With the lack of funds for New Carrier Program. Could we see Russia sell the Admiral Kuzetsov to China and what about the Naval Version of the PAK-FA???

MOSCOW, Dec. 10 (UPI) — The Russian military has conceded that it lacks the funds to deploy a powerful new armada of aircraft carriers and that no more would be built for at least 10 years.

The admission comes as a quick rebuttal to remarks by an unnamed military source cited in a string of local news reports that Russia was set to begin construction of new aircraft carriers.

The admission debunks earlier remarks, also, by Russia’s navy head Adm. Vladimir Vysotsky that a technical project for an advanced aircraft carrier would be ready by the end of the year.

What’s more, Russian navy experts divulged greater details of the project at the time, saying a new aircraft carrier would be nuclear powered and would have a displacement of 50,000-60,000 tons.

This week, however, an unnamed senior official in Russia’s Defense Ministry told Interfax news agency that the state armament program for 2011-20 did “not envision the construction of aircraft carriers.”

He said current funding plans allowed the military to consider new designs but to hold off on any construction.

“Only then — after completing the advanced designs — can we examine the expediency of building aircraft carriers,” the official said.
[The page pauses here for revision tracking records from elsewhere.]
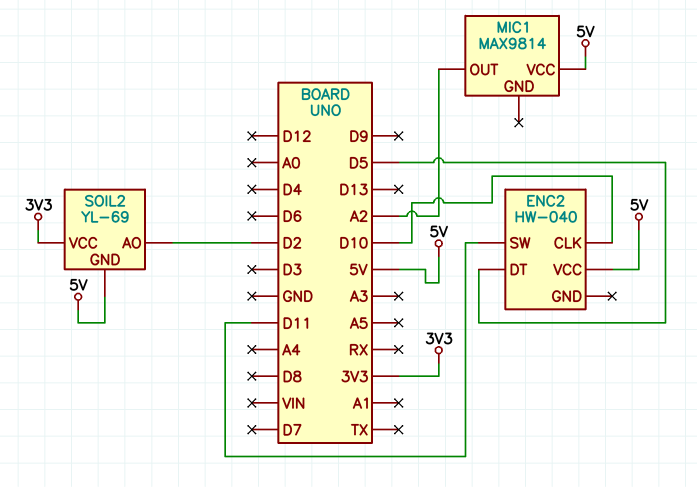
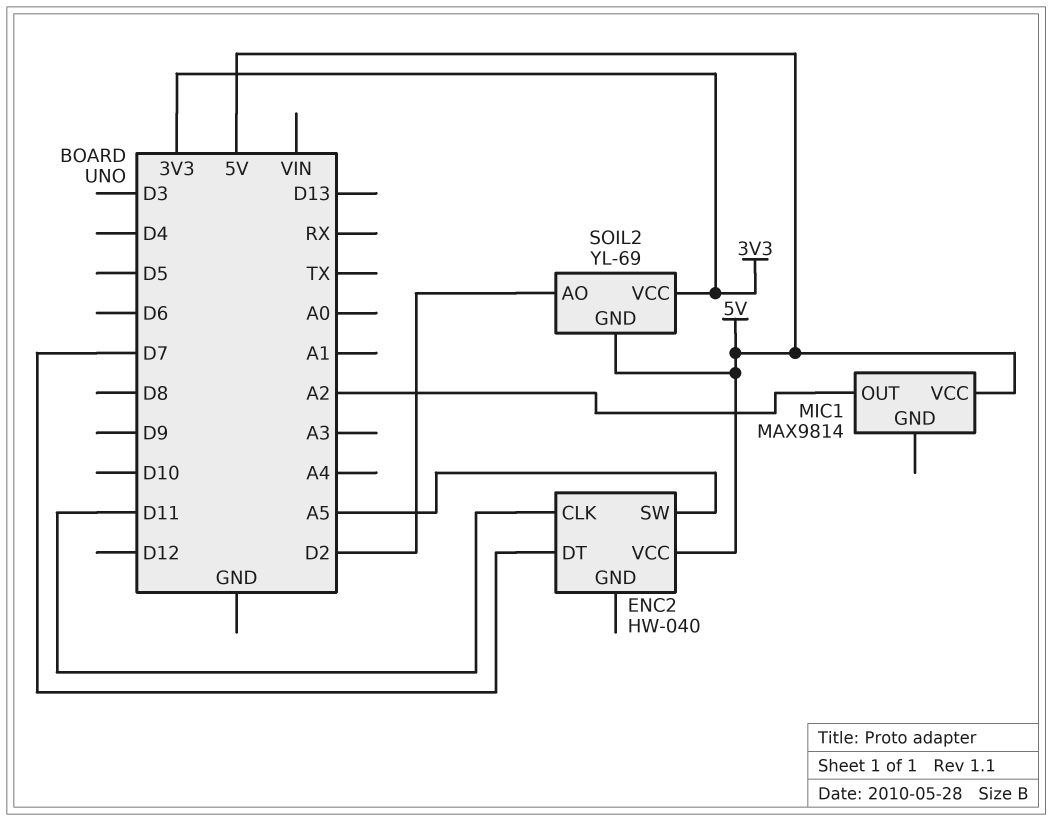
ENC2 pin CLK: D10 -> D11
ENC2 pin DT: D5 -> D7
ENC2 pin SW: D11 -> A5

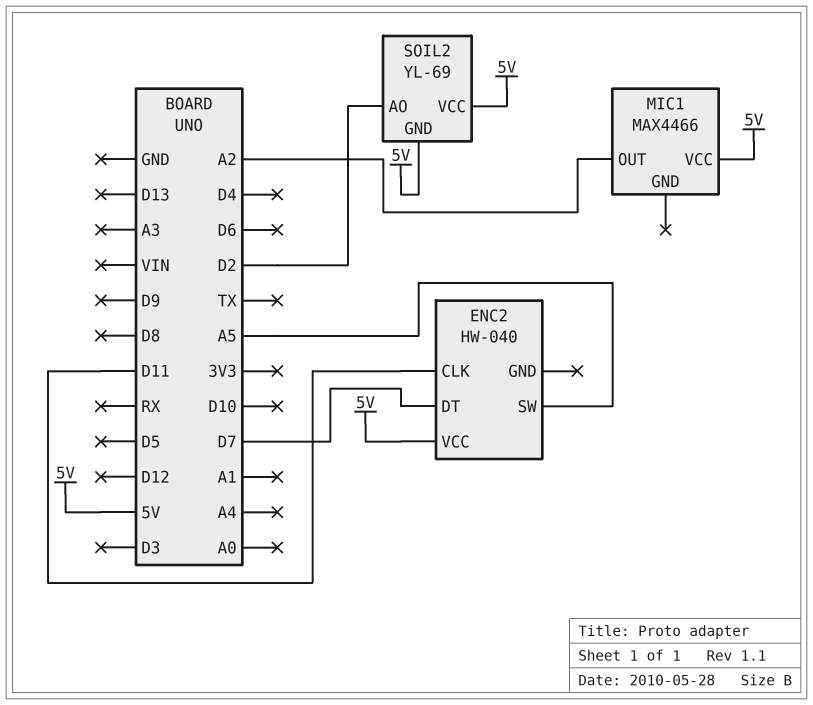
MIC1: MAX9814 -> MAX4466
SOIL2 pin VCC: 3V3 -> 5V

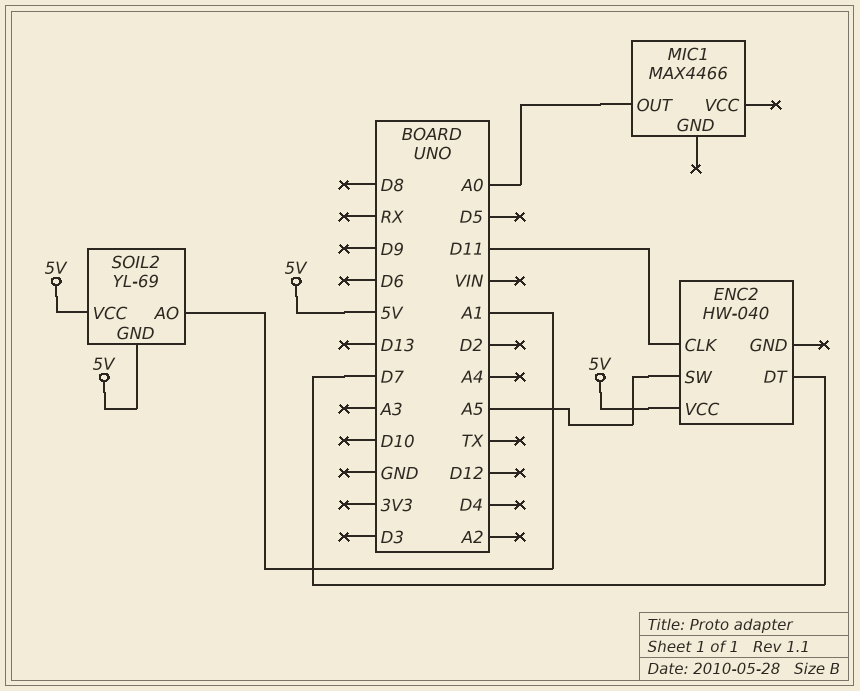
MIC1 pin OUT: A2 -> A0
MIC1 pin VCC: 5V -> none
SOIL2 pin AO: D2 -> A1

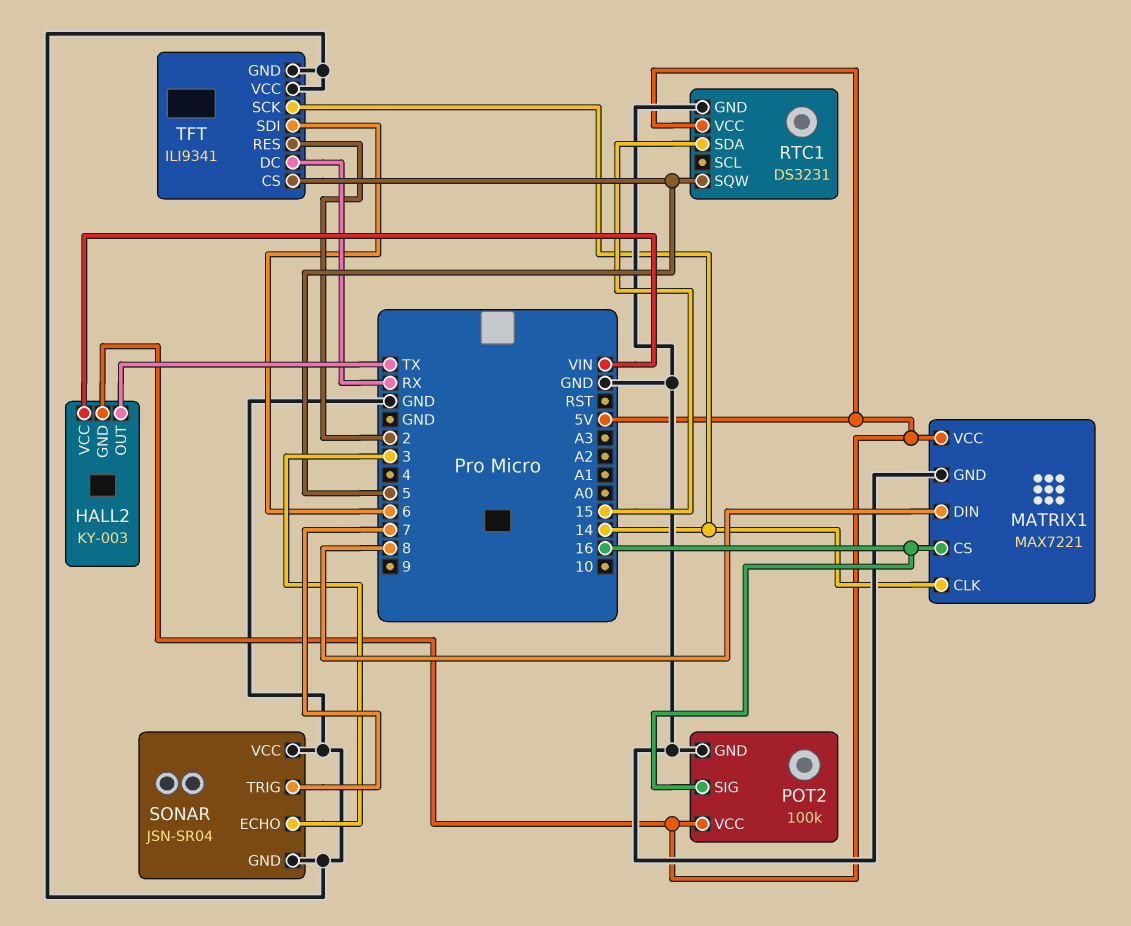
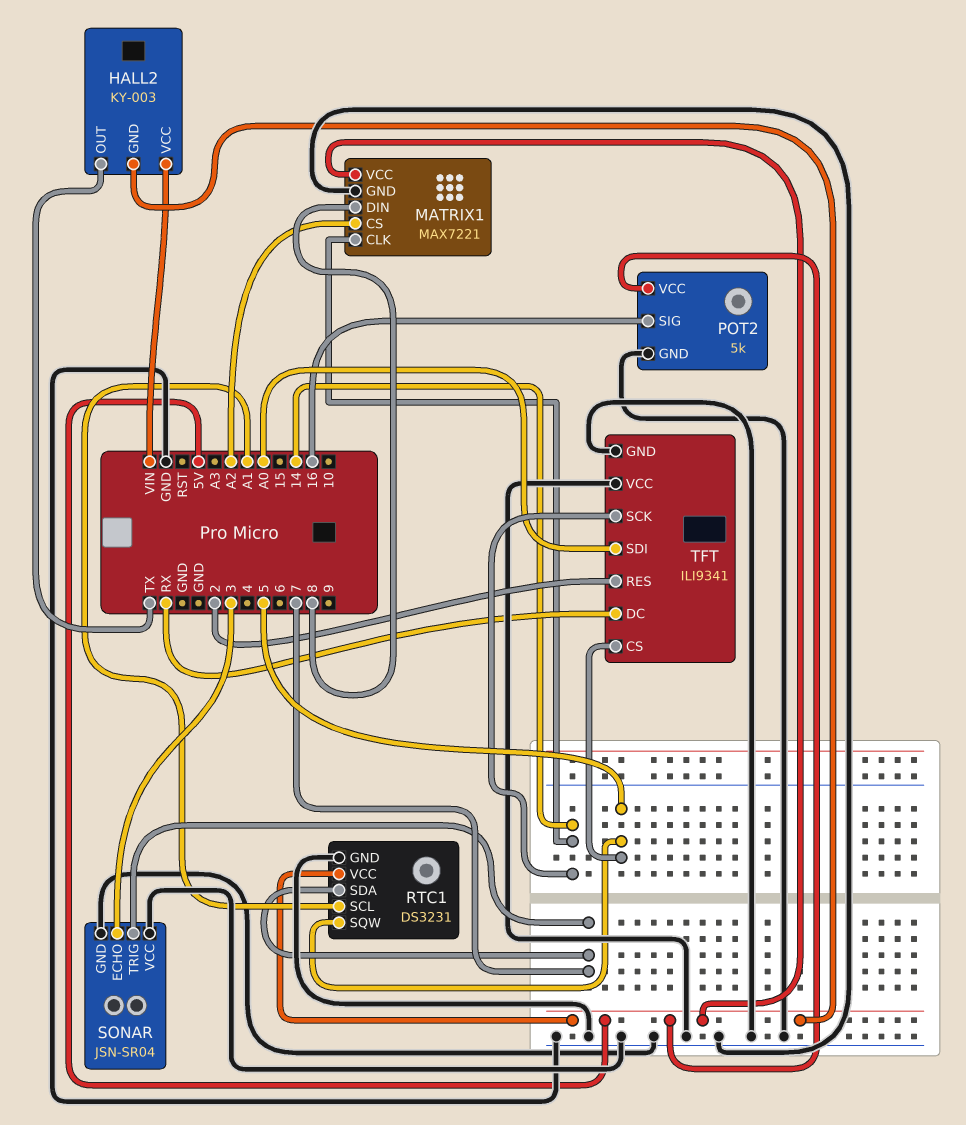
MATRIX1 pin CS: 16 -> A2
POT2: 100k -> 5k
RTC1 pin SCL: none -> A1
RTC1 pin SDA: 15 -> 7
TFT pin SDI: 6 -> A0

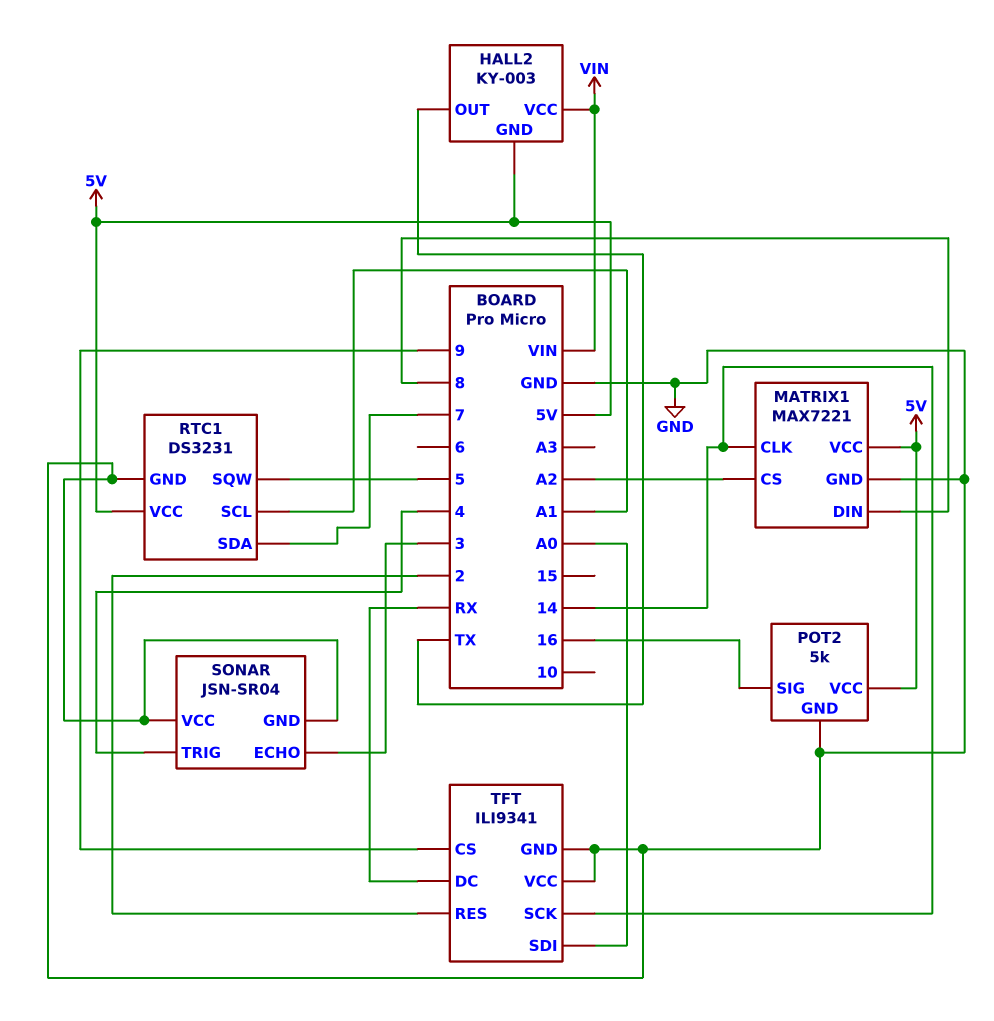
SONAR pin TRIG: 7 -> 4
TFT pin CS: 5 -> 9

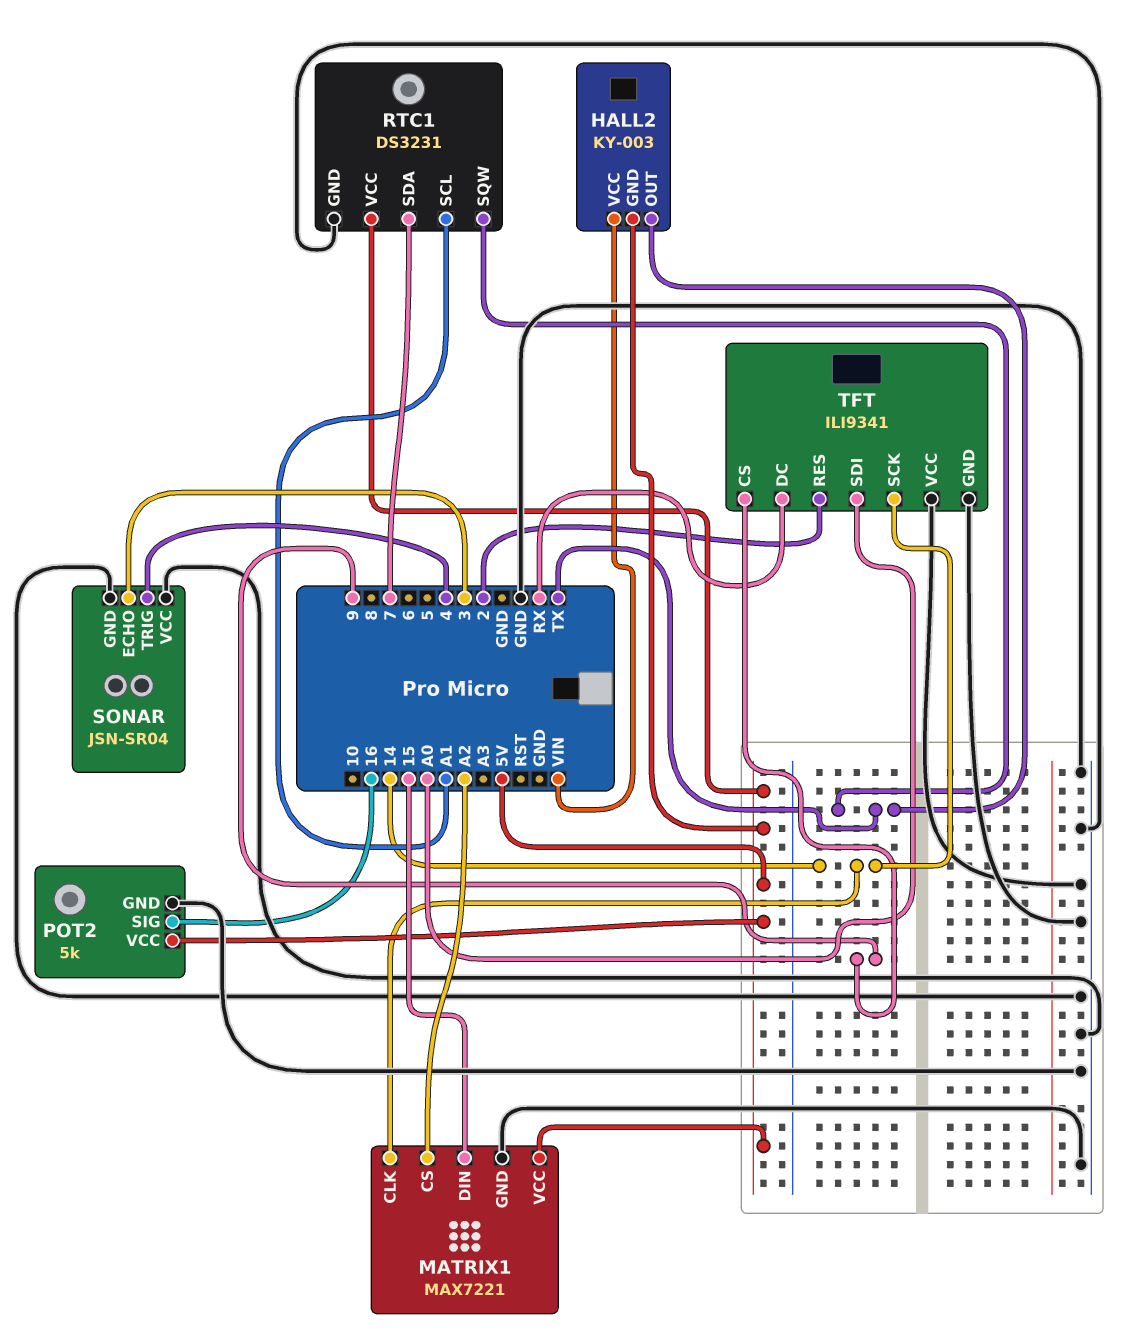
MATRIX1 pin DIN: 8 -> 15
RTC1 pin SQW: 5 -> TX

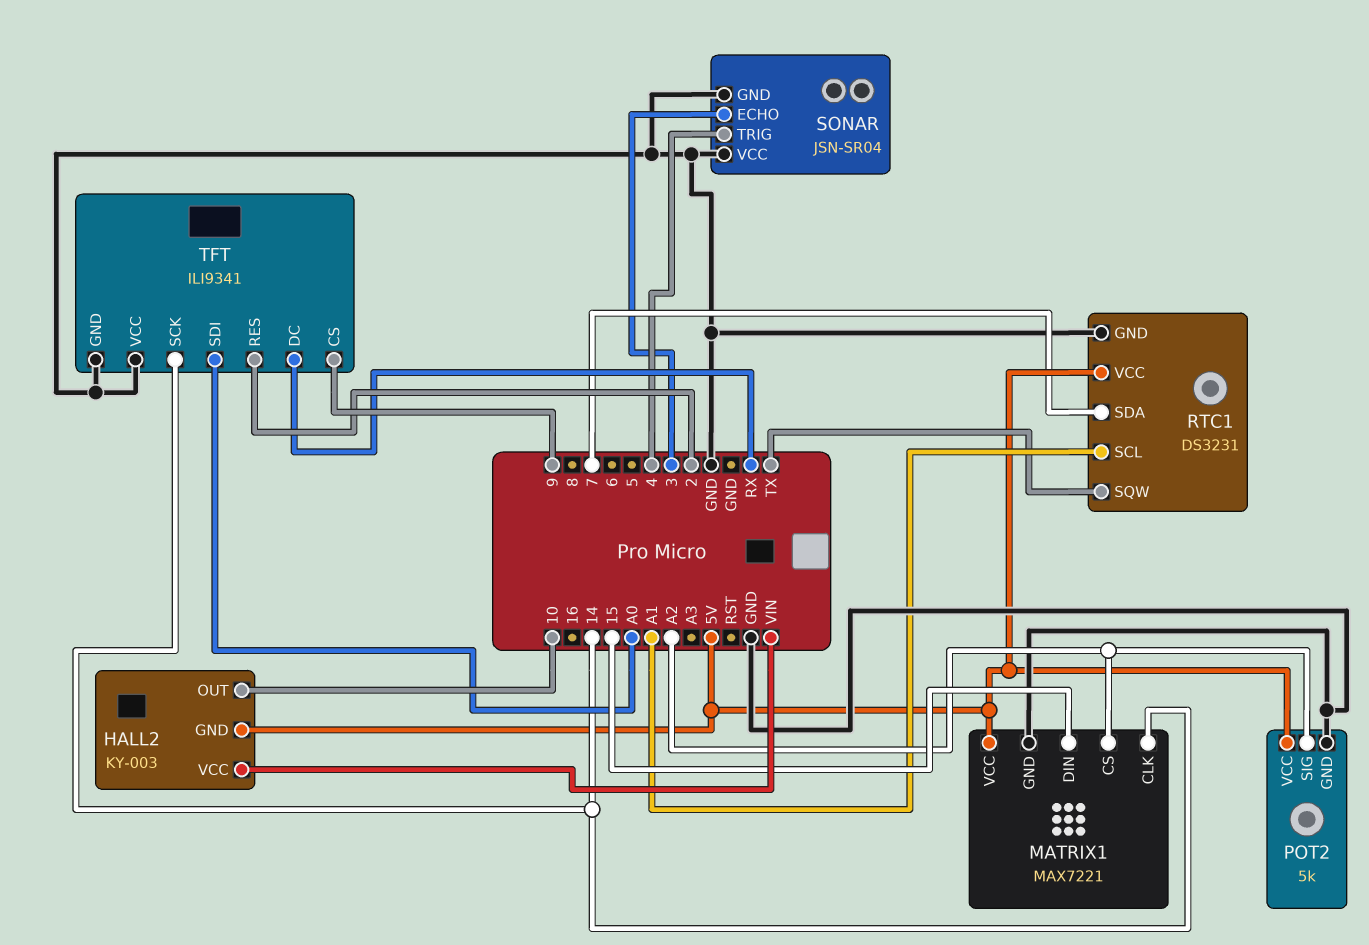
HALL2 pin OUT: TX -> 10
POT2 pin SIG: 16 -> A2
Russia’s predicament mirrors that of many foreign companies as China — once Russia’s top client — starts to compete in global markets with advanced trains, power-generating equipment and other civilian products based on technology obtained from the West.

The military’s embarrassing admission signaled Russia’s struggle to keep up with President Dmitry Medvedev’s stated commitment to modernize a Soviet-era force that has lost its eminent position on the high seas.

Pundits said that the Interfax dispatch appeared to stoke initial confusion among Russia’s military brass.

“It was denied by one unnamed official and received with blanket silence by the Defense Ministry itself,” the Defense News Web site reported. Then, though, Defense Minister Anatoly Serdyokov accepted that it was true.

At the height of its military might, the former Soviet Union had five aircraft carriers. It now has only one — the Admiral Kuzetsov.

For Medvedev, the navy’s re-emergence as a major power marked a new military strategy that he announced two years ago.

“We are not going to spare our financial resources,” Medevev said.

Those ambitions though, including the construction of six aircraft carriers, were effectively dashed since Russia entered a heated round of nuclear arms negotiations with the United States that hinged on a U.S. proposal to deploy a new missile defense shield in Europe.

From the onset of the U.S. proposal, put forth by the previous U.S. administration, Russia has feared that the systems could either be turned into an offensive weapon or expanded to neutralize the country’s existing arsenal of nuclear arms.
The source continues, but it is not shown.